Bob Esponja, el tsunami pop que no declina

Está de regreso con The SpongeBob Movie: Search for SquarePants y sigue funcionando como fenómeno intergeneracional: aunque digan que fueron a verla “por los chicos”.

Ese doble (o triple) público es, precisamente, el punto de partida de Jonah Lee Rice (2009) en su artículo para The Journal of Popular Culture: Bob Esponja es un producto diseñado (y afilado) para operar en dos niveles: como “caramelo para el cerebro” (humor físico, absurdo, ritmo ágil, gags visuales) y como lienzo expresivo donde se conjugan valores, conflictos blandos pero reconocibles, y una ética cotidiana empaquetada como chiste.

La nueva película es una demostración práctica de esta tesis: Bob Esponja está desesperado por ser un big guy, y sale a probar su valentía siguiendo al pirata conocido como El Holandés Errante. Una aventura para reír, sí; pero montada sobre una ansiedad universal (¿soy suficiente?, ¿me toman en serio?, ¿cómo demuestro que ya crecí?). La historia le habla a un niño que quiere reírse con un fantasma pirata y a un adulto que ha tenido que “ser grande” sin saber cómo se hace.

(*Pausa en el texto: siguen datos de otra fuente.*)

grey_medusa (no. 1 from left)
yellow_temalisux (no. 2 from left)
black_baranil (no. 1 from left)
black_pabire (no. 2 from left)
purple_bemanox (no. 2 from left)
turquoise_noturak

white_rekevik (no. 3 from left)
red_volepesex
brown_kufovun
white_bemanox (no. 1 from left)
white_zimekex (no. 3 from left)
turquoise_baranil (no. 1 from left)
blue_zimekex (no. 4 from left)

Hay otro componente que Rice subraya y que hoy se siente todavía más vigente: Bob Esponja no es el héroe cool, es el perdedor adorable. No gana por superioridad; gana por insistencia, ternura, torpeza optimista. Esa “retórica del loser” es una puerta de entrada enorme para obrar la empatía (y la risa), porque permite que el público se identifique sin que la historia se torne solemne. Al hacer énfasis en “probar que soy valiente”, la película no pretende cambiar la esencia del personaje, solo es un tipo en busca una validación. Es la comedia como experiencia catártica, es alivio, sanación, transformación.

En números, Bob Esponja no es poca cosa: abrió con US$15.6 millones en su primer fin de semana en Norteamérica (19–21 de diciembre de 2025). A la fecha, Box Office Mojo reporta un acumulado mundial alrededor de US$117 millones, con un reparto bastante parejo entre doméstico e internacional. The Numbers lo registra en torno a US$115 millones mundiales, según su propio corte de datos. No estamos delante de un titán tipo Disney, pero sí de una franquicia harto rentable, visible y, sobre todo, conversable.

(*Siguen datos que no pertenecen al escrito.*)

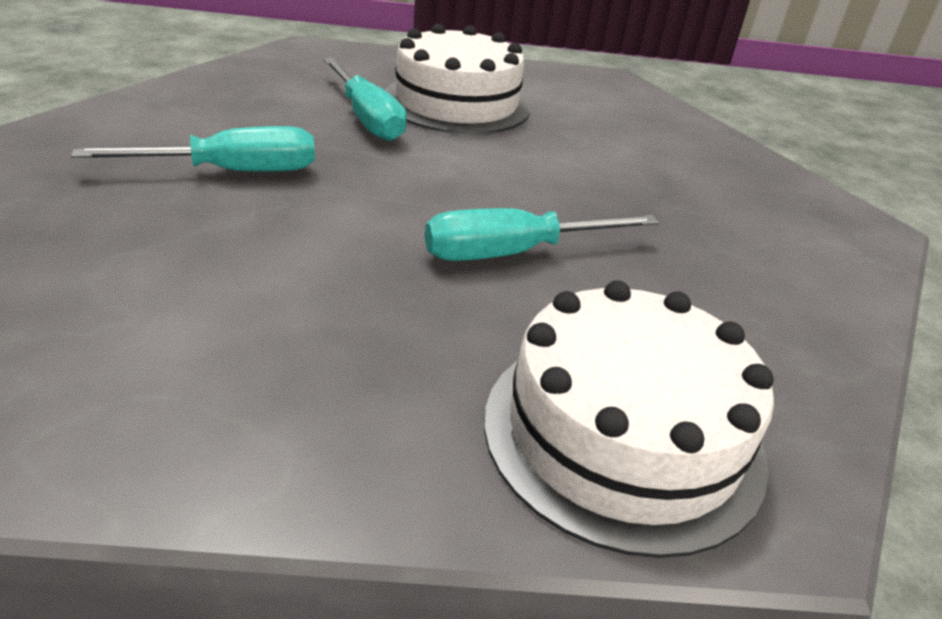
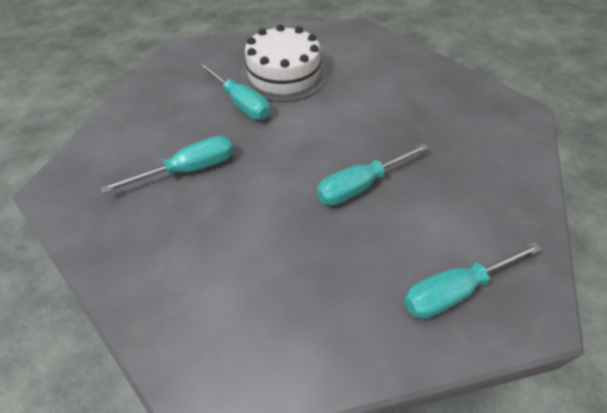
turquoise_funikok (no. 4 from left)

Y aquí viene la tercera capa, que Rice alcanzó a rozar antes de que explotara la cultura meme como la conocemos: Bob Esponja no vive solo en la pantalla; vive en el lenguaje social. El marketing de esta película lo entendió bien: incluso una línea musical vinculada al big guy se volvió insumo memético en redes, con gente repitiéndola como si fuera un mantra absurdo. Esto no es un detalle de farándula: es circulación cultural. El personaje se presta para ser recortado, remezclado y reapropiado, justo porque su mundo ya es, de por sí, un generador de plantillas emocionales (vergüenza, entusiasmo, terquedad, amistad, caos).

Si se juntas todas estas piezas, la lectura de Rice queda casi redonda: el éxito no depende solo de la nostalgia ni de “contenido para niños”. Depende de una ingeniería tonal que mezcla absurdo, ternura, pequeñas moralejas y una identidad de personaje que se sostiene contra el cinismo. Esta última película no reinventa la pólvora; confirma que, cuando abres la puerta de Bikini Bottom, el público ingresa feliz… Nadie pregunta la edad, solo se ríen, y ya.